In at least some implementations, one or more proxy components used to represent the sentiment index may be eliminated if their weighting coefficient is negligible (e.g. below a given threshold) subsequent to applying the principal component analysis.
At 608, operations of the behaviour processing server 102, communicate the value of the sentiment index to a destination computing device (e.g. client computing device 104) for display on an interactive display of a user interface for the client computing device for subsequent use in performing further transactions based on the sentiment index. See for example screen 120 of
In one or more examples, the functions described may be implemented in hardware, software, firmware, or any combination thereof. If implemented in software, the functions may be stored on or transmitted over, as one or more instructions or code, a computer-readable medium and executed by a hardware-based processing unit.

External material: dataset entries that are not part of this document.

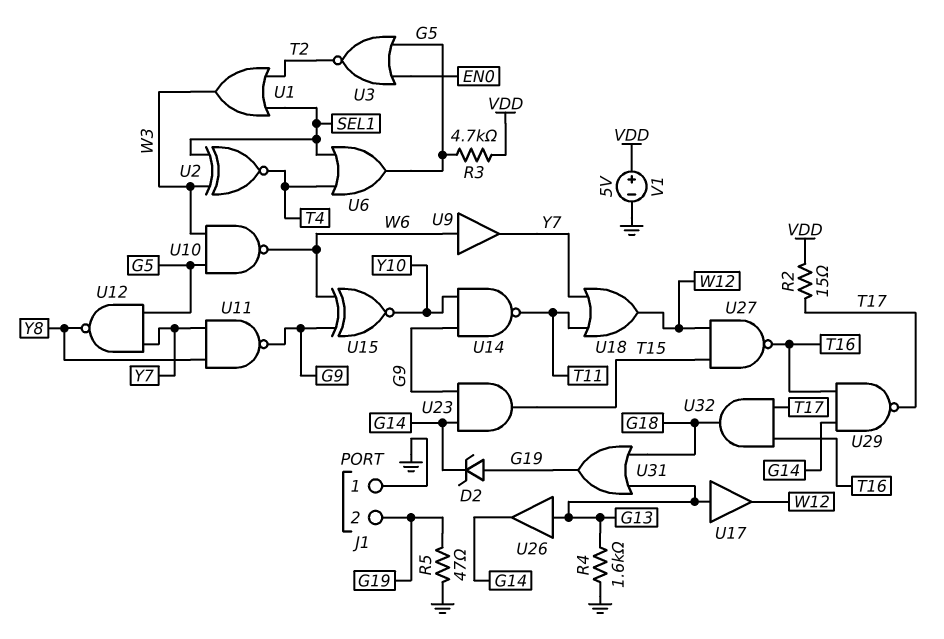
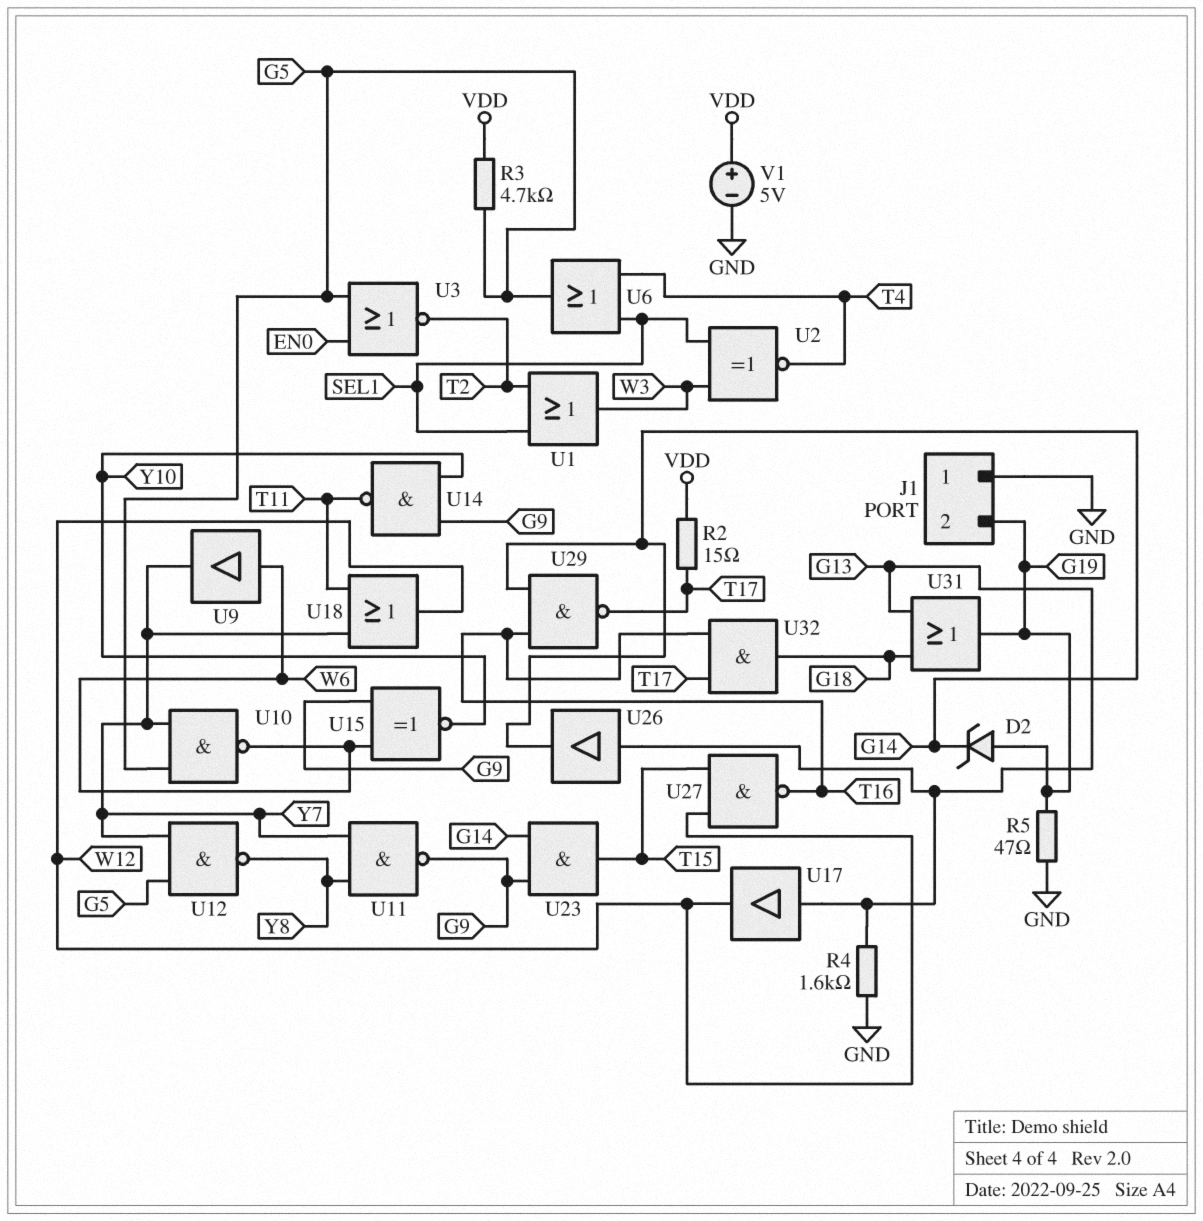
U10: NAND (in G5, in W3, out W6) -> NAND (in G5, in Y7, out W6)

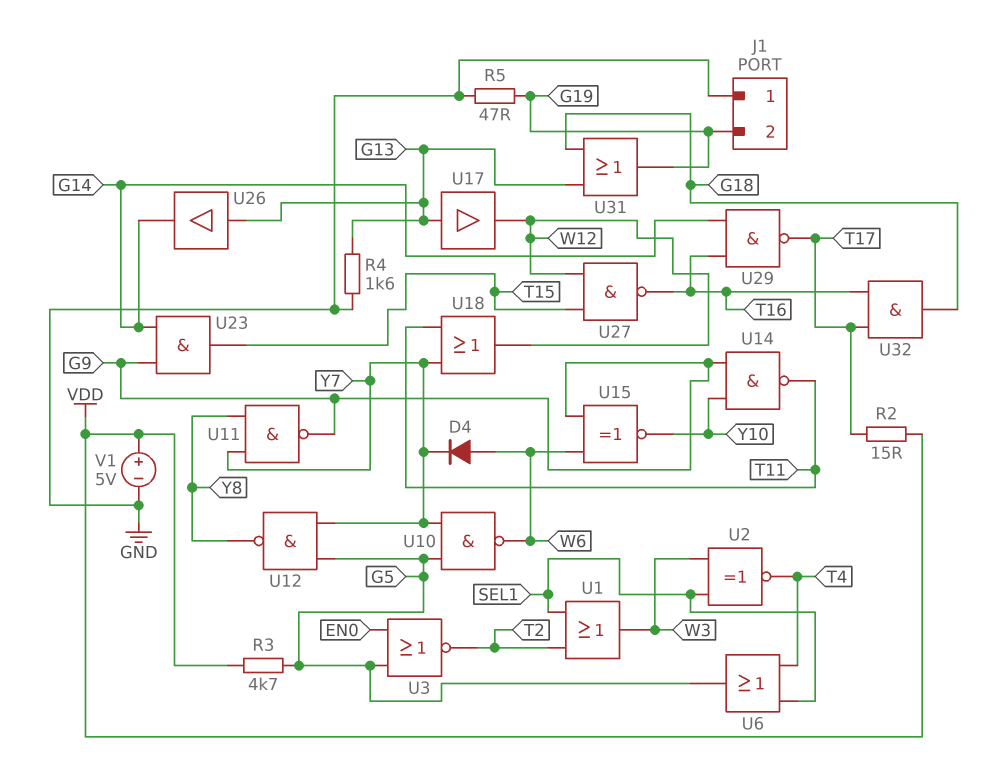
D2: zener (A G19, K G14) -> none
D4: none -> diode (A W6, K Y7)
U9: buffer (in W6, out Y7) -> none

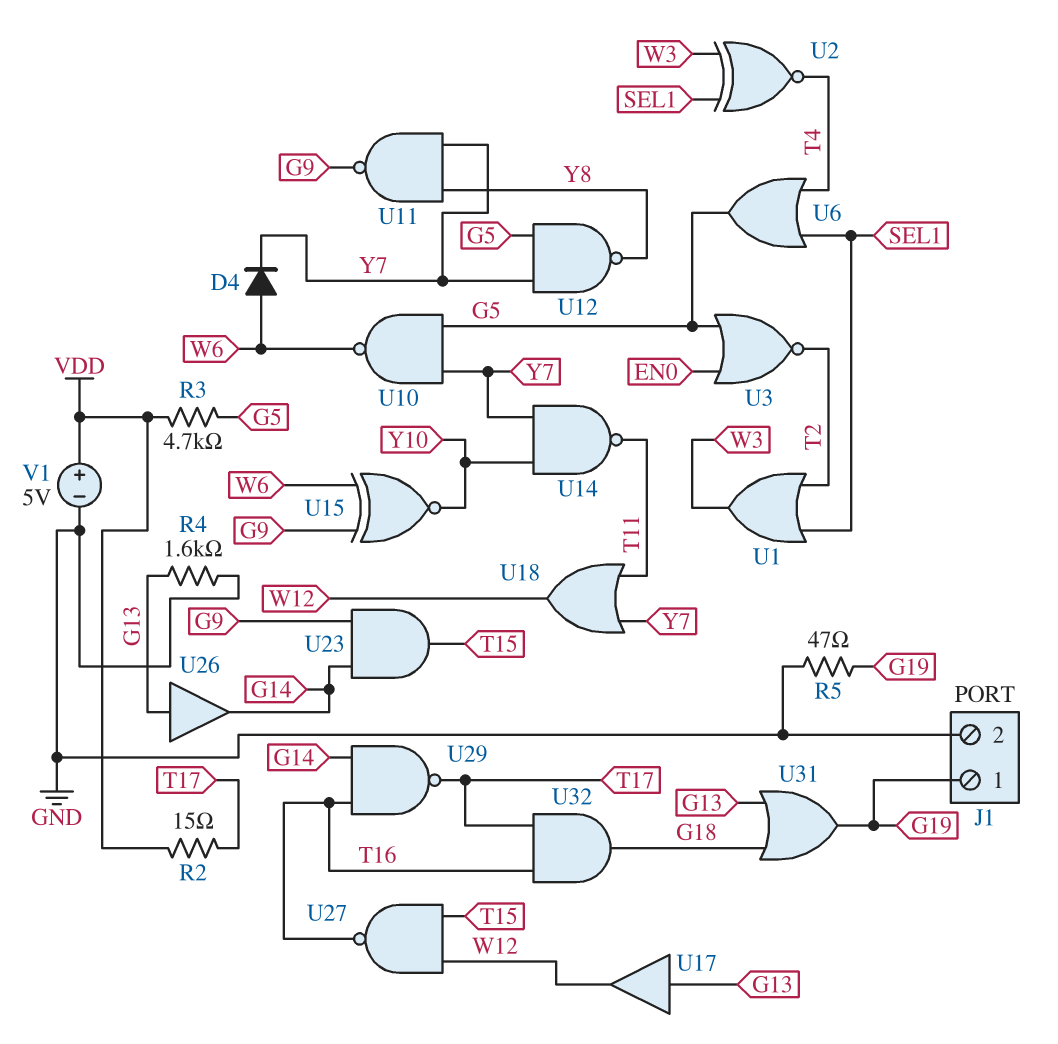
J1 pin 1: GND -> G19
J1 pin 2: G19 -> GND
U14: NAND (in G9, in Y10, out T11) -> NAND (in Y7, in Y10, out T11)

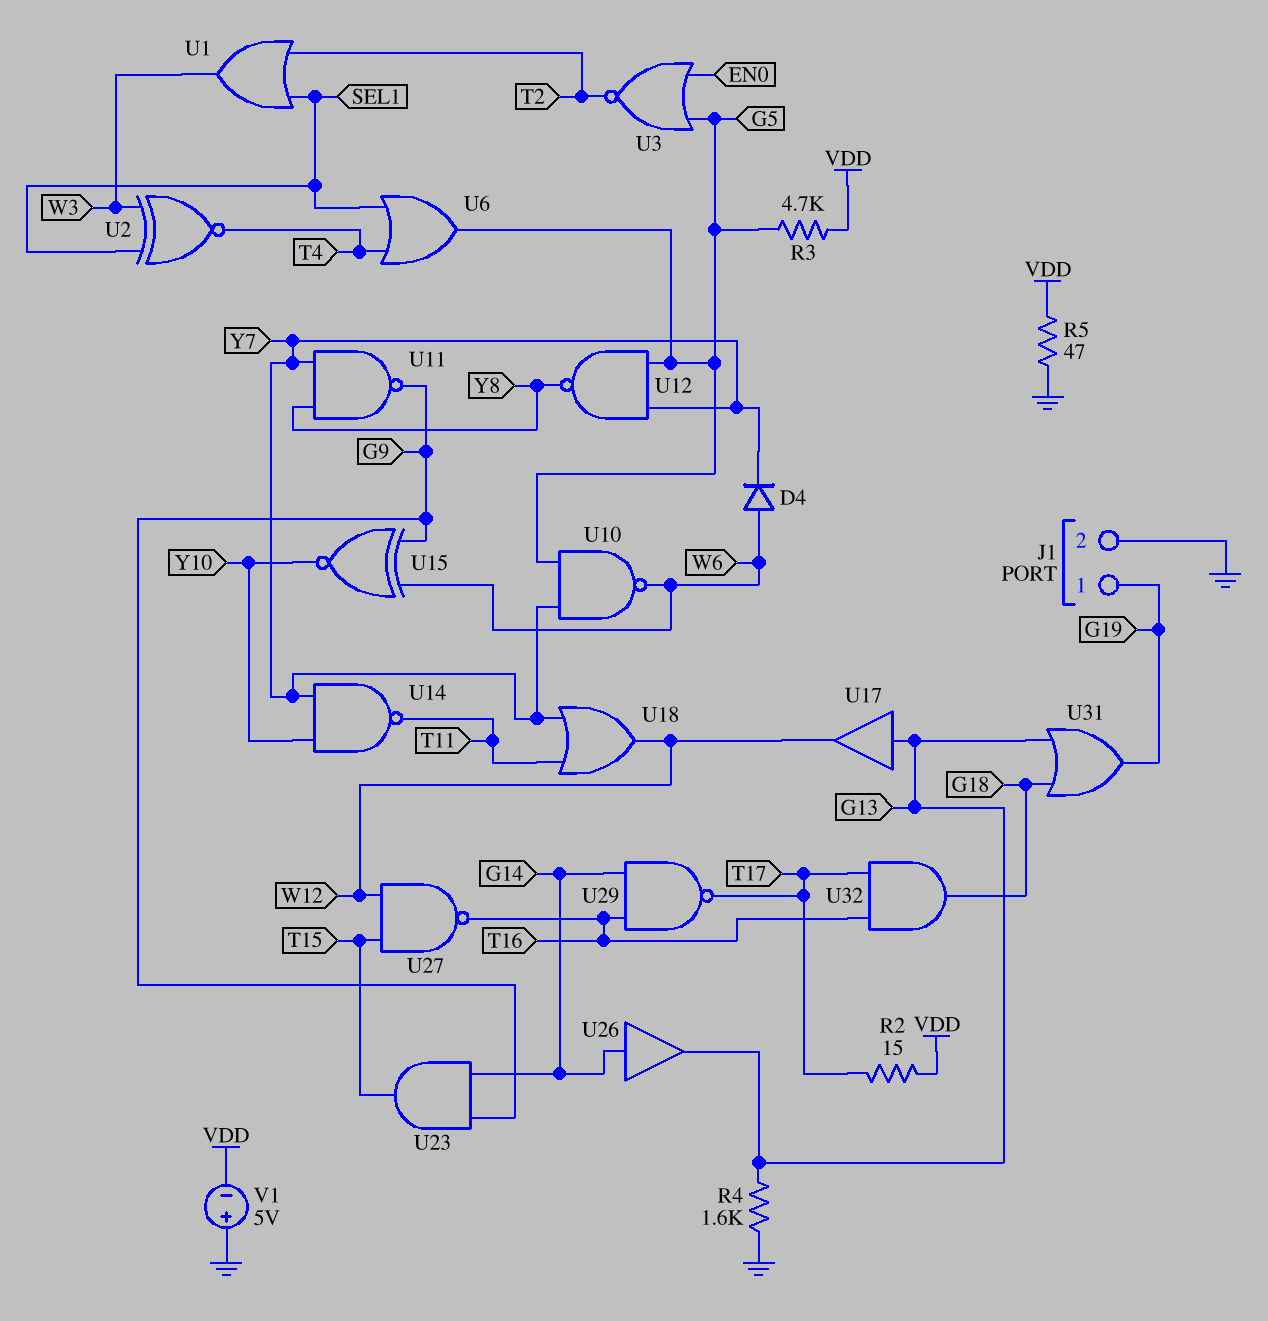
R5: 47 (G19, GND) -> 47 (GND, VDD)
U26: buffer (in G13, out G14) -> buffer (in G14, out G13)
V1: 5V (plus VDD, minus GND) -> 5V (plus GND, minus VDD)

Computer-readable media may include computer-readable storage media, which corresponds to a tangible medium such as data storage media, or communication media including any medium that facilitates transfer of a computer program from one place to another, e.g., according to a communication protocol. In this manner, computer-readable media generally may correspond to (1) tangible computer-readable storage media, which is non-transitory or (2) a communication medium such as a signal or carrier wave. Data storage media may be any available media that can be accessed by one or more computers or one or more processors to retrieve instructions, code and/or data structures for implementation of the techniques described in this disclosure. A computer program product may include a computer-readable medium. By way of example, and not limitation, such computer-readable storage media can comprise RAM, ROM, EEPROM, optical disk storage, magnetic disk storage, or other magnetic storage devices, flash memory, or any other medium that can be used to store desired program code in the form of instructions or data structures and that can be accessed by a computer. Also, any connection is properly termed a computer-readable medium. For example, if instructions are transmitted from a website, server, or other remote source using wired or wireless technologies, such are included in the definition of medium. It should be understood, however, that computer-readable storage media and data storage media do not include connections, carrier waves, signals, or other transient media, but are instead directed to non-transient, tangible storage media.
Instructions may be executed by one or more processors, such as one or more general purpose microprocessors, application specific integrated circuits (ASICs), field programmable logic arrays (FPGAs), digital signal processors (DSPs), or other similar integrated or discrete logic circuitry. The term “processor,” as used herein may refer to any of the foregoing examples or any other suitable structure to implement the described techniques. In addition, in some aspects, the functionality described may be provided within dedicated software modules and/or hardware. Also, the techniques could be fully implemented in one or more circuits or logic elements. The techniques of this disclosure may be implemented in a wide variety of devices or apparatuses, an integrated circuit (IC) or a set of ICs (e.g., a chip set).
One or more currently preferred embodiments have been described by way of example. It will be apparent to persons skilled in the art that a number of variations and modifications can be made without departing from the scope of the invention as defined in the claims.